Un paysan camerounais indique qu’un sac de 100 kilogrammes de café lui était acheté environ 75 000 FCFA en 1975. On lui en donne 65 000 aujourd’hui. Les bananes, les jus, le sucre, il les achète 3 fois plus cher qu’il y a 50 ans. La Déclaration des participants au second forum mondial des producteurs de café qui a eu lieu au Brésil en 2019 donne l’exemple d’une voiture de la marque JEEP, utilisée par certains transporteurs pour acheminer les sacs de café. Le prix du véhicule a triplé entre 1982 et 2018. Pas celui du café.

Pommes de terre
C’est exactement ce que les producteurs de pommes de terre péruviens ont déploré dans les manifestations du début de l’année 2018. C’est pourtant un produit mondialement consommé, originaire du Pérou. Mais les Péruviens ne peuvent pas en vivre.
Agriculture
Dans le monde entier, les fermiers se mobilisent et s’organisent pour obtenir de meilleures rémunérations. La répression est souvent la réponse proposée par les gouvernements. Des manifestations en Inde, en 2020 et 2021, ont entraîné la mort de 150 personnes. Ils protestaient contre des lois sur les prix qui génèrent instabilité et insécurité.
Implication des États
“On vivait pour ainsi dire en dehors du monde et notre misère n’intéressait personne.
On vivait pour vivre.”
Comme Yaya, jeune agriculteur camerounais, expliquait en Mai 2021, les paysans se sentent délaissés par l’État, qui a cessé de fournir l’assistance technique, par les entreprises, qui achètent à des prix dérisoires, ainsi que par les investisseurs, qui n’ont pas renouvelé les partenariats existants. Yaya indique qu’aucun européen n’est venu sur ses terres depuis 40 ans, alors qu’ils étaient nombreux à s’enrichir ici au lendemain de la seconde guerre mondiale.
Vin
Le terroir, les opérations post-récolte, l’assemblage, la dégustation sont quelques-uns des nombreux concepts similaires au vin et au café. Une différence majeure subsiste : les pays producteurs de café aident très peu leurs paysans. Parfois, ils fournissent des produits chimiques et une assistance technique, mais cela reste très limité et orienté vers l’objectif de gonfler la balance extérieure, pas d’améliorer les conditions de vie des fermiers.

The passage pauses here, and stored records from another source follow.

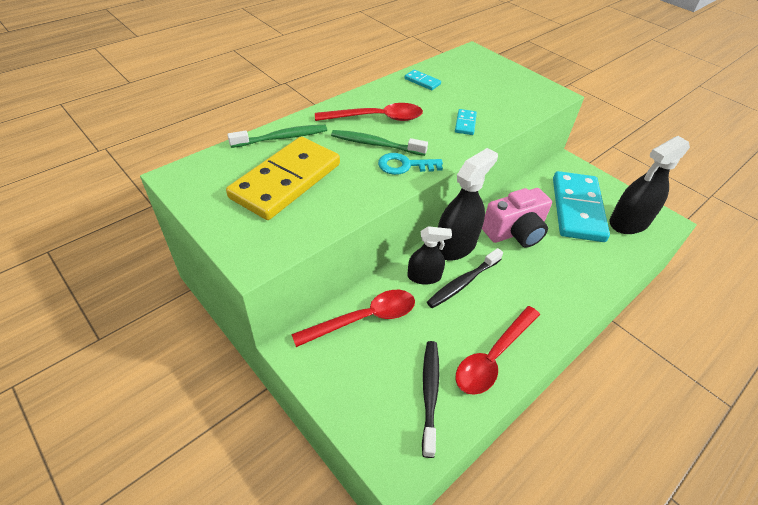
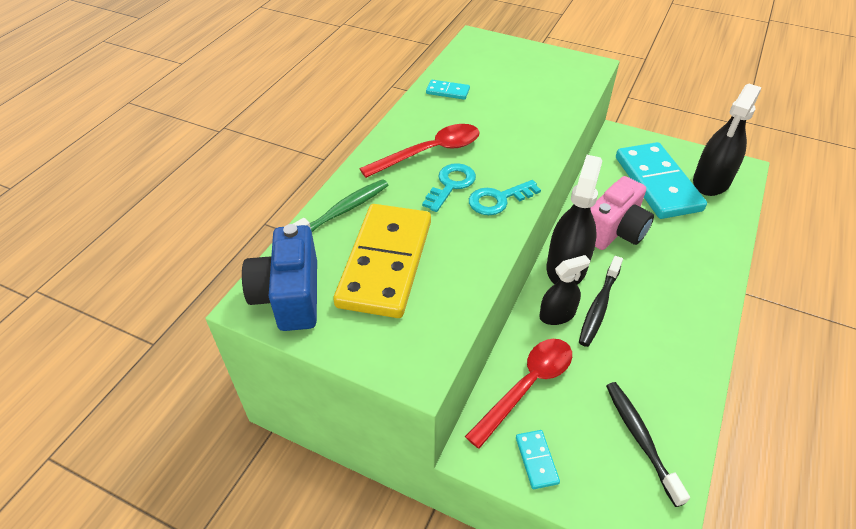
camera: 20 degrees left, 0 degrees up
(203, 180) = (289, 296): none -> blue camera
(375, 144) = (451, 185): green toothbrush -> turquoise key
(465, 123) = (526, 129): turquoise domino -> turquoise domino (536, 460)
(493, 357) = (675, 374): red spoon -> none

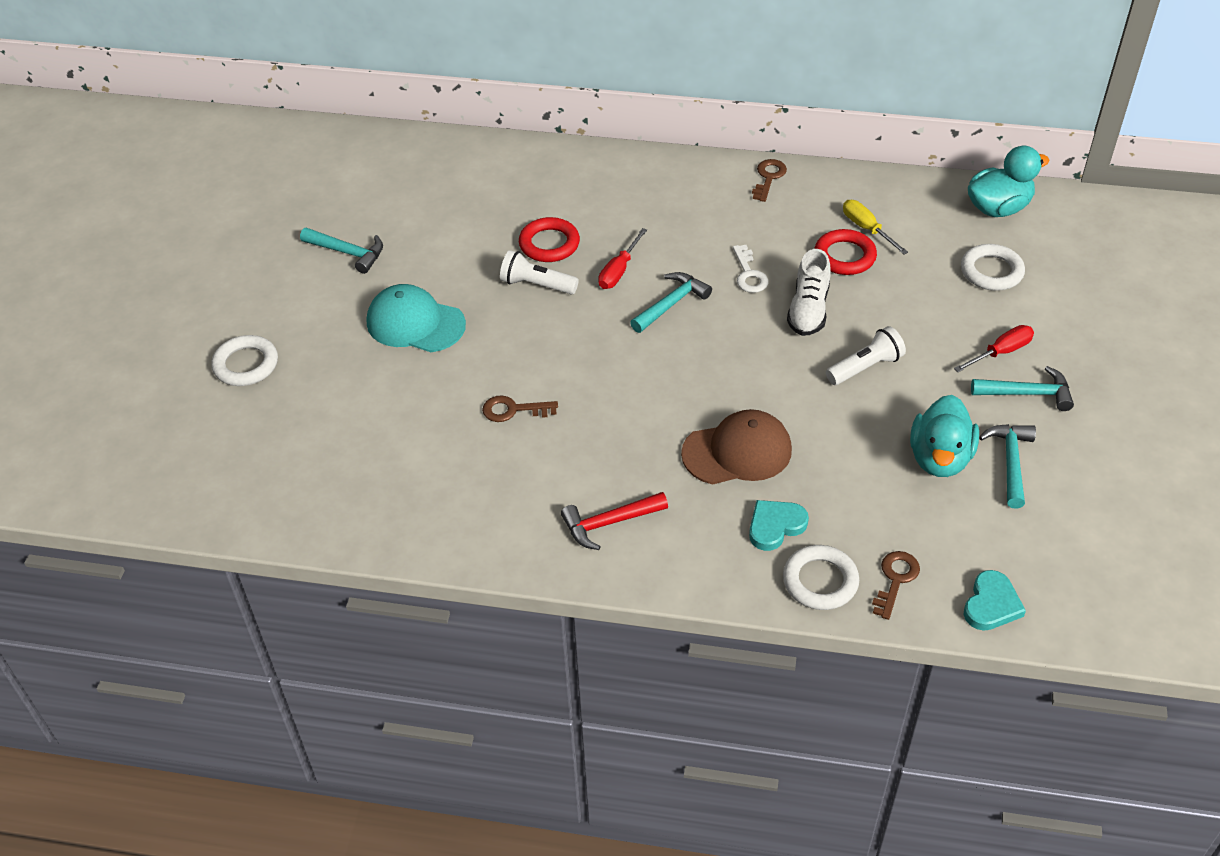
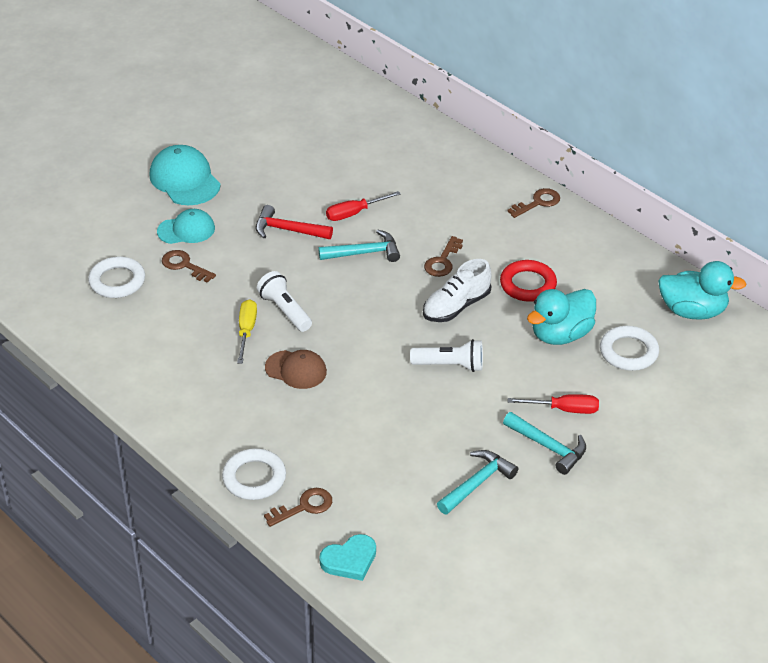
camera: 35 degrees right, 5 degrees down
(246, 365) = (58, 153): white ring -> white ring (117, 281)
(348, 253) = (193, 114): turquoise hammer -> none
(474, 373) = (186, 230): none -> turquoise cap
(537, 285) = (289, 195): white flashlight -> white flashlight (285, 311)
(549, 244) = (328, 172): red ring -> none
(609, 523) = (164, 366): red hammer -> red hammer (287, 230)
(737, 452) = (296, 370): brown cap -> brown cap, size x0.66
(749, 274) = (442, 261): white key -> brown key
(775, 526) = (265, 428): turquoise heart -> none
(867, 229) = (568, 274): yellow screwdriver -> yellow screwdriver (246, 331)
(939, 458) = (429, 452): turquoise duck -> turquoise duck (561, 334)

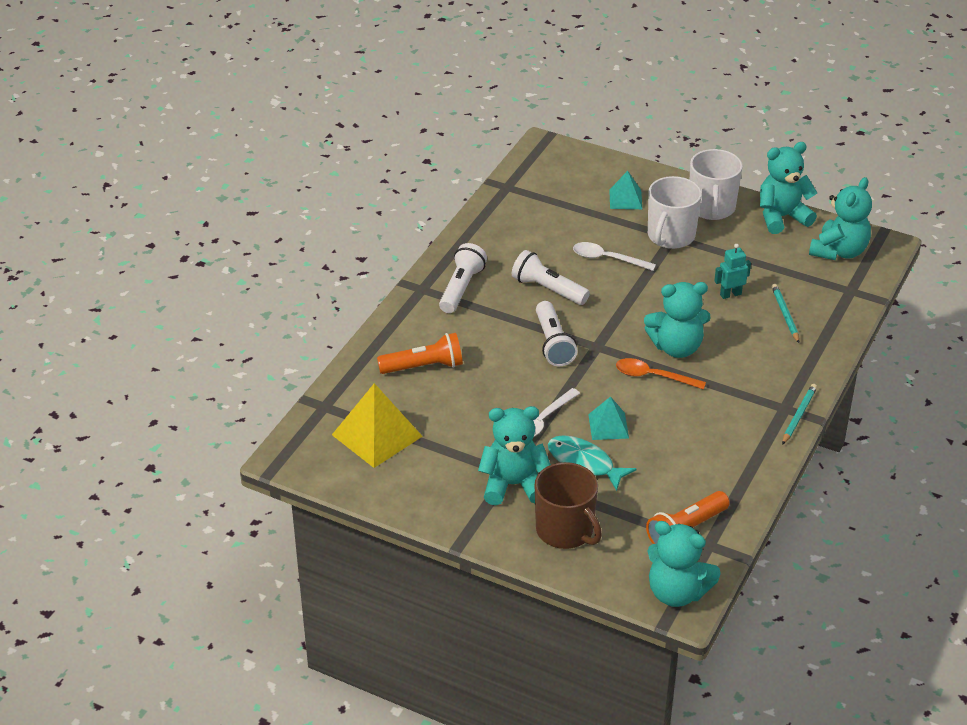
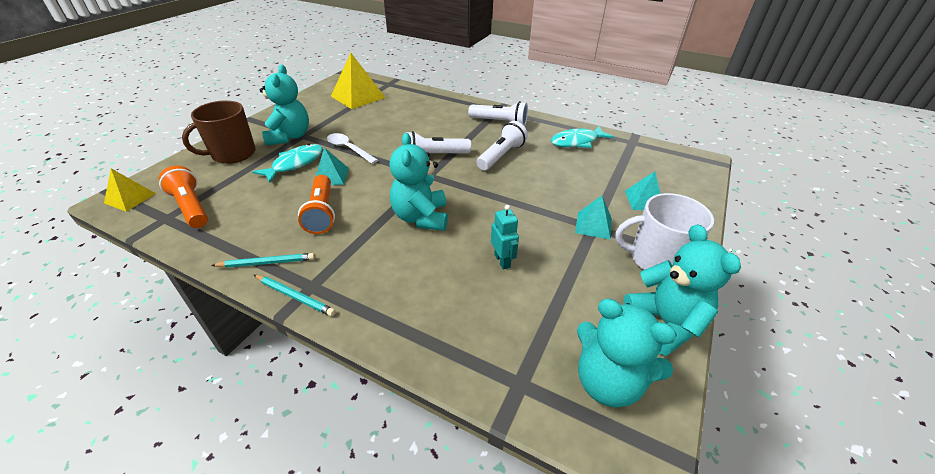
camera: 90 degrees right, 0 degrees up
(424, 366) = (417, 110): orange flashlight -> orange flashlight (322, 212)
(509, 228) = (577, 142): none -> turquoise fish
(607, 259) = (547, 185): white spoon -> none
(653, 376) = (384, 201): orange spoon -> none
(670, 236) = (593, 225): white mug -> turquoise pyramid
(677, 592) = (130, 198): turquoise teddy bear -> yellow pyramid
(785, 315) = (467, 304): turquoise pencil -> turquoise pencil (267, 263)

À l’inverse, dans un pays comme la France, les subventions à l’agriculture et au vin sont vitales pour de nombreux agriculteurs. L’exemple du soutien aux jeunes agriculteurs qui s’installent illustre bien que le travail dans les montagnes est laborieux. Le montant de l’aide en capital octroyée par la Dotation Jeune Agriculteur dépend de la topographie du lieu : elle est moyenne de 12 500 € si l’installation se fait en plaine, 16 000 € en milieu défavorisé et 26 000€ en montagne.*
Les producteurs de café travaillent dans les montagnes, parce que c’est avec du relief que la plante s’épanouit. Cependant, ils ne bénéficient ni de subventions, ni de taux d’intérêt avantageux, ni d’aide pour développer le tourisme ou d’aide à l’export. Ceci combiné avec une difficulté majeure d’accès au marché, à l’information, aux technologies et même aux coopératives et aux microcrédits qui pourraient faire office de tremplin.
Chaque achat est un choix, et des solutions existent pour basculer dans une économie gagnant-gagnant, c’est pourquoi chacun peut contribuer à l’effort pour atteindre un commerce mondial où chacun vit de son travail.
Nous devons entrer dans un système économique gagnant-gagnant. Ce n’est pas utopique. Chaque achat est un choix. Nous achetons tous des choses chaque semaine, donc chacun peut être une pièce du moteur qui fait progresser les entreprises éthiques.
Changez d’abord avant d’attendre que les lois et le marketing décident.
Bibliographie et sites web consultés :
Cacao, Jorge Amado, 1933. Traduction par Jean Orecchioni.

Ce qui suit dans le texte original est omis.